If you're running Workflows on Temporal Cloud, you've probably noticed that each Namespace comes with an Actions Per Second (APS) limit. But what exactly does that mean, and why does it matter?

In Temporal, an "action" is any operation that modifies Workflow state or interacts with the Temporal service. Your Namespace's APS limit controls how many of these operations can happen per second across all Workflows within that Namespace. When the APS limit is reached, Temporal begins to throttle requests. Depending on the business priority of the Workflow, this may be fine or it may have significant impact.

The difficulty is that APS consumption isn't always intuitive.
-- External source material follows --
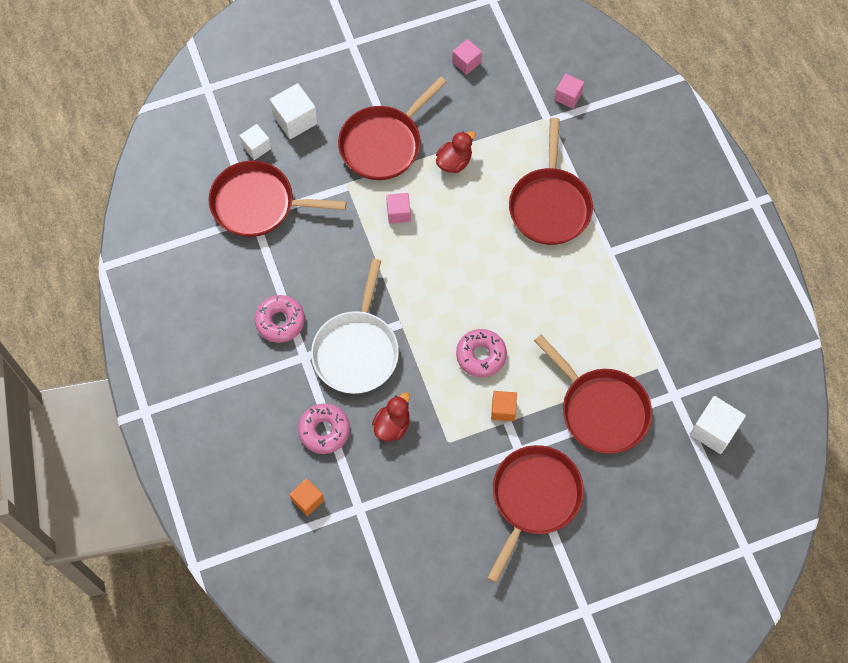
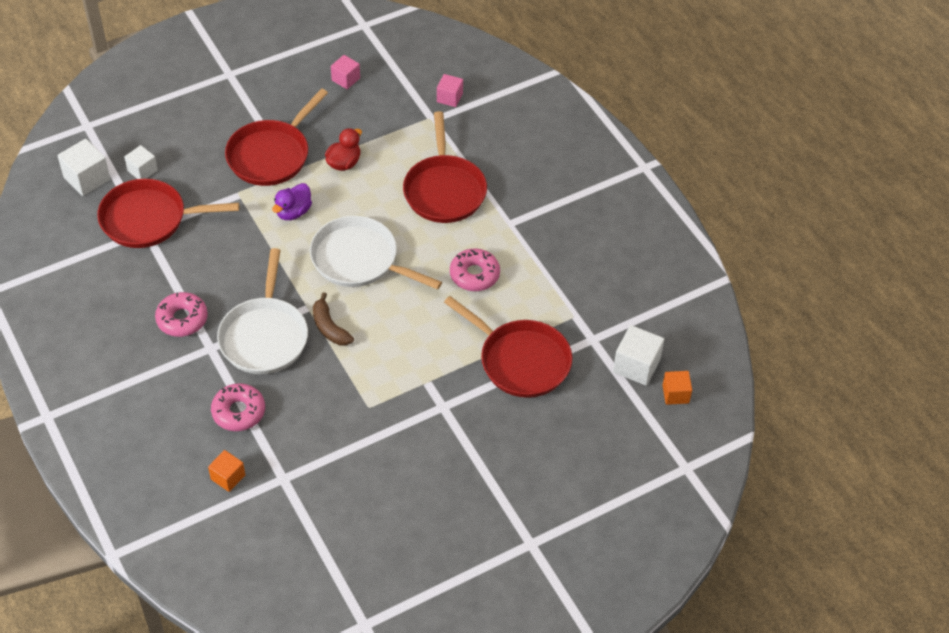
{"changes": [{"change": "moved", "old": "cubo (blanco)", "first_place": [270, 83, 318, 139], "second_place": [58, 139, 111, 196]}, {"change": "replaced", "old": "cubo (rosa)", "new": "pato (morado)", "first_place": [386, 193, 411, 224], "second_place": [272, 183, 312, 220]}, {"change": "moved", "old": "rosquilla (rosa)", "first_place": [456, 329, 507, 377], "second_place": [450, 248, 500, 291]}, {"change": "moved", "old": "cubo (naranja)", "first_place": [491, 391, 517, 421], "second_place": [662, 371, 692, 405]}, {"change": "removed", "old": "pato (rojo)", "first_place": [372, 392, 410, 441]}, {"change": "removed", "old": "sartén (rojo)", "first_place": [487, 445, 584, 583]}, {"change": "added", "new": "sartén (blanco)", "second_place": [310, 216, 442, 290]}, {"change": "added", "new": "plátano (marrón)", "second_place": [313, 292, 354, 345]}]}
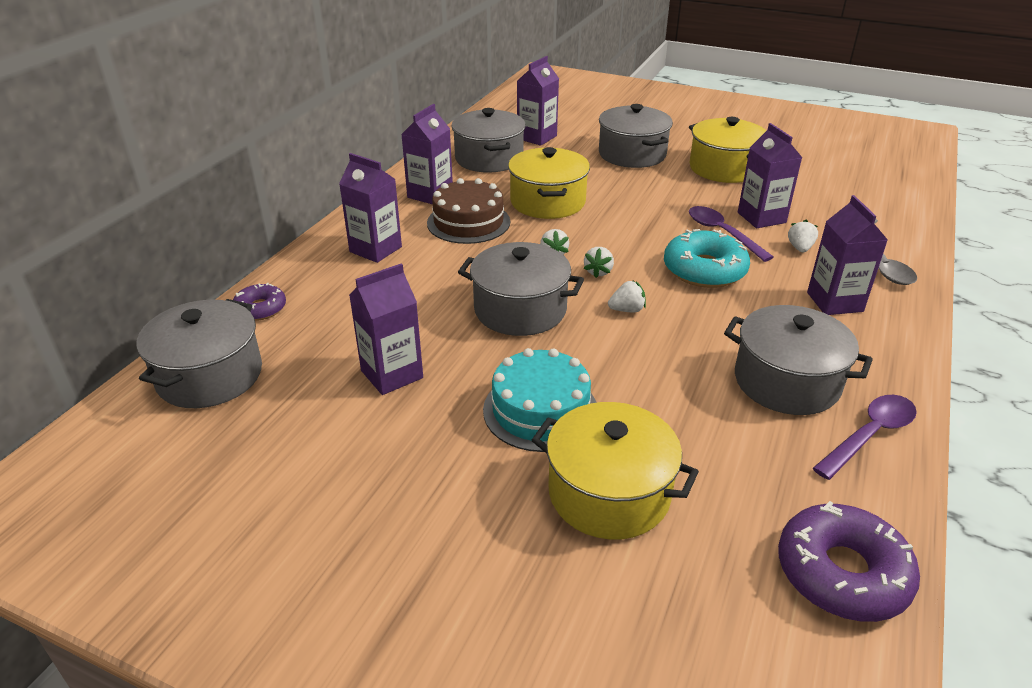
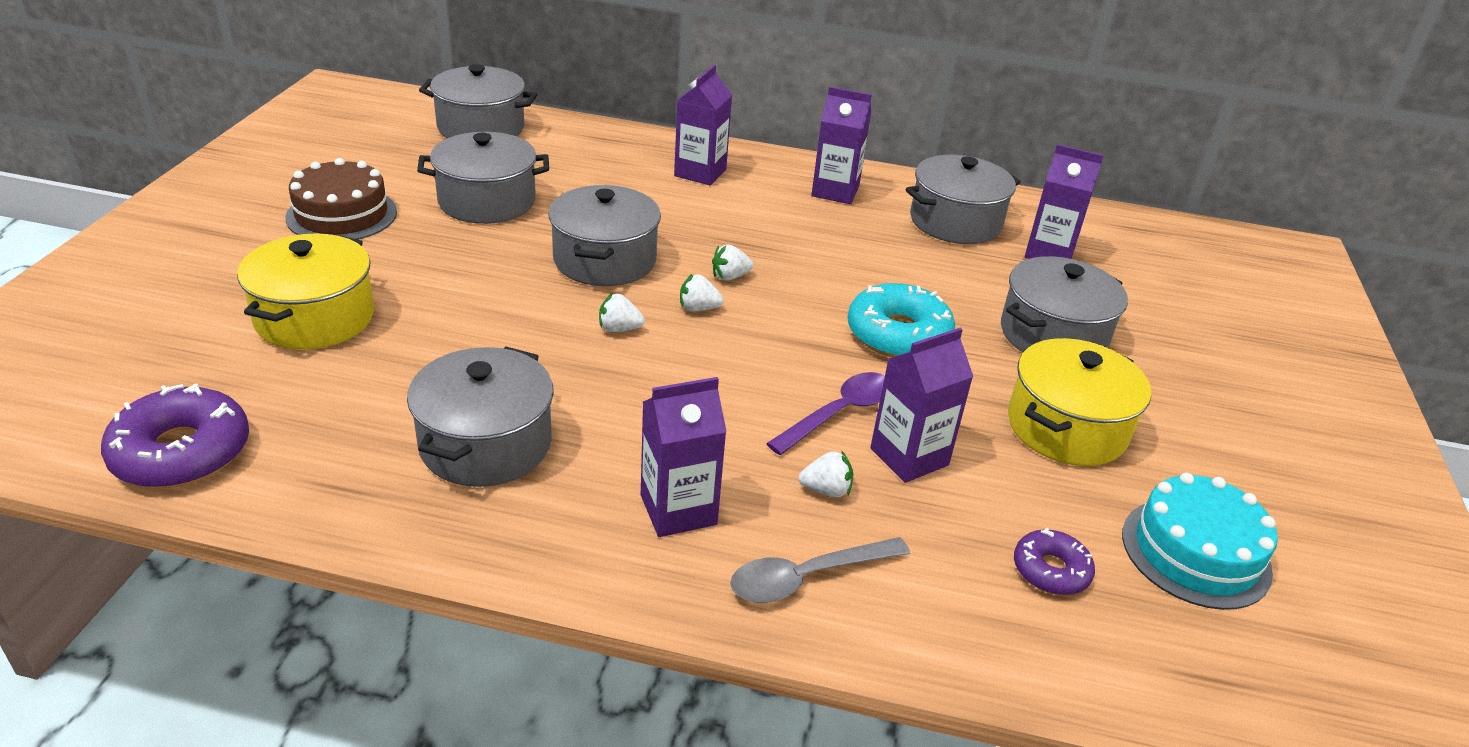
{"changes": [{"change": "removed", "old": "olla (amarillo)", "first_place": [508, 147, 590, 219]}, {"change": "moved", "old": "tarta (marrón)", "first_place": [427, 178, 510, 244], "second_place": [285, 158, 397, 240]}, {"change": "moved", "old": "rosquilla (turquesa)", "first_place": [664, 229, 750, 288], "second_place": [847, 283, 955, 357]}, {"change": "replaced", "old": "cartón de leche (morado)", "new": "olla (gris)", "first_place": [349, 263, 423, 395], "second_place": [417, 132, 549, 224]}, {"change": "turned", "old": "fresa (blanco)", "first_place": [608, 280, 646, 312], "second_place": [599, 294, 645, 332], "degrees": 120}, {"change": "moved", "old": "rosquilla (morado)", "first_place": [233, 283, 286, 321], "second_place": [1014, 528, 1095, 595]}, {"change": "moved", "old": "tarta (turquesa)", "first_place": [483, 348, 597, 452], "second_place": [1122, 473, 1278, 610]}, {"change": "removed", "old": "cuchara (morado)", "first_place": [813, 395, 917, 480]}]}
A single Workflow Execution generates multiple actions from the moment it starts, and use cases that fit nicely within APS limits at small scale can exhaust those limits as they grow. Many customers are surprised to find they're hitting APS constraints well before they expected to based on their Workflow count alone.

This guide will help you understand why customers hit APS limits, how to design Workflows that use actions efficiently, and what to do when you're approaching capacity. Whether you're just getting started with Temporal Cloud or optimizing an existing deployment, managing APS effectively is key to building scalable, reliable applications.

Understanding Actions in Temporal

Before we dive into why customers hit APS limits, let's talk about what actions are.

What Counts as an Action?

In Temporal, actions are the fundamental operations that drive your Workflows forward. Here's an overview of what counts, with the full list in our documentation.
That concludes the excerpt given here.